The greatest boxing linemaker of my generation, now deceased, once told me that any fight where the “chalk” was less than a 3/1 favorite is essentially a “pick-‘em” fight. Yes, I know that makes no sense mathematically. However, I know what he was getting at. In a baseball game, for example, it’s very rare to find a team favored by odds of more than 3/1. In boxing, where self-serving promoters are constantly feeding us King Kong vs. Mickey Mouse, odds higher than 3/1 are the norm.
As this is being written, there are six fights on Saturday’s card where one could play the favorite without laying more than 3/1. I believe this is unprecedented. Moreover, the main event and a fascinating match-up on the undercard, Vergil Ortiz Jr vs Israil Madrimov, are virtual toss-ups with the favorites, Beterbiev and Ortiz, currently available at 5/4 (minus-125).
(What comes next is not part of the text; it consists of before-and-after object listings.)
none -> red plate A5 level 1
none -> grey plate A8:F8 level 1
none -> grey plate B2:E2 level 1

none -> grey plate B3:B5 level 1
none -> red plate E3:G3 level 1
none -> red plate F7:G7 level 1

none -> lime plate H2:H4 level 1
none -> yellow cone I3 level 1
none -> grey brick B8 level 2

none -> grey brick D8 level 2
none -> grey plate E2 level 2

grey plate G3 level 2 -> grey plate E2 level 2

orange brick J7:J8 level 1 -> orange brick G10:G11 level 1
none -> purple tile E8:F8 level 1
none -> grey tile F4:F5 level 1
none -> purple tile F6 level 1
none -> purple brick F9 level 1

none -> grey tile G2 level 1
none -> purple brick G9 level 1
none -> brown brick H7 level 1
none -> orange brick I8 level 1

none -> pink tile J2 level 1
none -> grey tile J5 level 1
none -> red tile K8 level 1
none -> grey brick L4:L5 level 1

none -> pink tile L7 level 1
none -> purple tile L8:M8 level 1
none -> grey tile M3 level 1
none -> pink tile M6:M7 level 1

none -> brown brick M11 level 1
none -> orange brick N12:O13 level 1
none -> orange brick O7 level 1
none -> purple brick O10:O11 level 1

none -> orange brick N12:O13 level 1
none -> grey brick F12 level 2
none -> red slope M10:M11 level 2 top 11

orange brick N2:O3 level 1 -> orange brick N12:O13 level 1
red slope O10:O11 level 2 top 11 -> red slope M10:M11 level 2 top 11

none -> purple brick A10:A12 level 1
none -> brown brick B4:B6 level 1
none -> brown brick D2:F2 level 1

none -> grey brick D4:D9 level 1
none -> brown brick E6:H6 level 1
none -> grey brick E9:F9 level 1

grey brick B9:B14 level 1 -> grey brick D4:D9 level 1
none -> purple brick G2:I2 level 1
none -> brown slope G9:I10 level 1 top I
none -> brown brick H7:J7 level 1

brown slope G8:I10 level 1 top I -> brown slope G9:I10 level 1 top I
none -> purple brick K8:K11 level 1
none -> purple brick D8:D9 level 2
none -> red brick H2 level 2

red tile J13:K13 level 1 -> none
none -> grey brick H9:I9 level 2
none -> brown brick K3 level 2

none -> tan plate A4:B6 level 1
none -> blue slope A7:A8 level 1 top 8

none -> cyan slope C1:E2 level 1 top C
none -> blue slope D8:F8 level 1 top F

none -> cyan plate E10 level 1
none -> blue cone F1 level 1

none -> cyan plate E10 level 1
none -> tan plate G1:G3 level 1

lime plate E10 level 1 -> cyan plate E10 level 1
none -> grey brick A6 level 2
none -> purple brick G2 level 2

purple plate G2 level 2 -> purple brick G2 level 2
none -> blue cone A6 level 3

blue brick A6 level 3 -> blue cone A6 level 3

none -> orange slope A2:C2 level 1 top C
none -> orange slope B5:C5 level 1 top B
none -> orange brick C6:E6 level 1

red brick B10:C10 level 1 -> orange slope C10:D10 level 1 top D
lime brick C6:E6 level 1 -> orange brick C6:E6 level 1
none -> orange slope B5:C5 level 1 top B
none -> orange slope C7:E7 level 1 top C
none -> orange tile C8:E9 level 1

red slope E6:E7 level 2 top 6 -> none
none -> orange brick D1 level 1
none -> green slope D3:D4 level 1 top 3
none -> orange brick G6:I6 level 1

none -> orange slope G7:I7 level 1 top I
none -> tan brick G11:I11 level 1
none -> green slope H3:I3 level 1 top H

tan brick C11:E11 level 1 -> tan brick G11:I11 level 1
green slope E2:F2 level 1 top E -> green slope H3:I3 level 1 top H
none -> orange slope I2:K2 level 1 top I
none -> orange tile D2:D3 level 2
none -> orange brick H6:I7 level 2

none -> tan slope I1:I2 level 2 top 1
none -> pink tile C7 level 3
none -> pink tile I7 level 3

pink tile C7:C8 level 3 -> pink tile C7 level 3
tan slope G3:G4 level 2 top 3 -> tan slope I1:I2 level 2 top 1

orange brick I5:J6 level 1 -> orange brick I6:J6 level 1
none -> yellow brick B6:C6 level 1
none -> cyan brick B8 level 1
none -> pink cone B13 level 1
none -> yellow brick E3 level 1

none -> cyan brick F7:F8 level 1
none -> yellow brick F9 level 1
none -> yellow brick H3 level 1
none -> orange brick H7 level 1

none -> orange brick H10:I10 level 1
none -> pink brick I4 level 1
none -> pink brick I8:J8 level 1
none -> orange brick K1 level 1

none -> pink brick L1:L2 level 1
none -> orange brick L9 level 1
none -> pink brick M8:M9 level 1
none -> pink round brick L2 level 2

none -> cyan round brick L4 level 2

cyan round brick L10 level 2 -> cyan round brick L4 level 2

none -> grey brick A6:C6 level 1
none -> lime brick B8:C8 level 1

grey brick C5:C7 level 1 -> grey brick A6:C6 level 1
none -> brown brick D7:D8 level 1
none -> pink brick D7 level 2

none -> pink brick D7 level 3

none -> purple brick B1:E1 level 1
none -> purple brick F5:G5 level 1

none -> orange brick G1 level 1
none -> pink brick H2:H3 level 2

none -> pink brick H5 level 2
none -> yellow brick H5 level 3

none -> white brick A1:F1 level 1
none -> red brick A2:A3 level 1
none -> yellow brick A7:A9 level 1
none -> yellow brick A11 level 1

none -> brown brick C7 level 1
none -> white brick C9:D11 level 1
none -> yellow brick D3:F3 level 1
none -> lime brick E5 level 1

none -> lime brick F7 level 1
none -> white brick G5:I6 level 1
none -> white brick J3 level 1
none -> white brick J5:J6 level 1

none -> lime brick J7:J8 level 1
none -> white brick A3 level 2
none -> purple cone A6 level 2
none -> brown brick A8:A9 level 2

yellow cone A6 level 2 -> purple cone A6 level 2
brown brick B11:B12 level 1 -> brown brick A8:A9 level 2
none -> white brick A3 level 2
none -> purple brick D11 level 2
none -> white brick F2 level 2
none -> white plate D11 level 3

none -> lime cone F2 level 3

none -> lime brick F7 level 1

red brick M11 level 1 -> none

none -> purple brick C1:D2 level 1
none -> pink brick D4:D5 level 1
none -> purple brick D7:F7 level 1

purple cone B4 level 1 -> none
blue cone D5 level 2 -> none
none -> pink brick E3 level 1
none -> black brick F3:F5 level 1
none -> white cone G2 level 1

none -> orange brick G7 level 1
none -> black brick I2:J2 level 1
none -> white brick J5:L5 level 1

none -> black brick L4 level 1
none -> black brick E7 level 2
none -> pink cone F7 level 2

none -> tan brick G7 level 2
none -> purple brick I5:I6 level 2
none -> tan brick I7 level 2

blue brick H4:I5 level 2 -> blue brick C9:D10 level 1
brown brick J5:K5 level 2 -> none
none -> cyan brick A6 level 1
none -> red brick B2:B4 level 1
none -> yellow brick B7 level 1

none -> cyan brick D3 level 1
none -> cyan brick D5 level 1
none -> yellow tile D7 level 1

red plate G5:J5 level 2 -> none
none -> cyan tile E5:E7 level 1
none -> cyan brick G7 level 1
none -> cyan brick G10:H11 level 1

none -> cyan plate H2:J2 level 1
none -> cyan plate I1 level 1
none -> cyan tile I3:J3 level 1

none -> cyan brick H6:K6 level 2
Another very intriguing fight is the heavyweight contest between late bloomers Agit Kabayel and Zhilei Zhang which finds the less-heralded Kabayel cloaked as a small favorite. And kudos to Joseph Parker for accepting Martin Bakole when he could have held out for a lesser opponent. If Bakole is in shape (a big “if”), he will be a handful.
And so, where does tomorrow’s card rank on the list of best boxing cards ever? Right up there near the top, we would argue, and, if the bouts in large part are memorably entertaining, we would push it ahead of Don King’s May 7, 1994 extravaganza.
That’s the view from here. Feel free to dissent.
Postscript: If you plan to watch the entire card ($25.99 on DAZN for U.S. buyers), it would help to stock up on some munchies. The first fight (Joshua Buatsi vs. Callum Smith) is scheduled to kick off at 8:45 a.m. for us viewers in the Pacific Time Zone / 11:45 a.m. ET. If the show adheres tight to its schedule (no guarantee), Beterbiev and Bivol are expected to enter the ring at 3:00 p.m. PT/6:00 p.m. ET.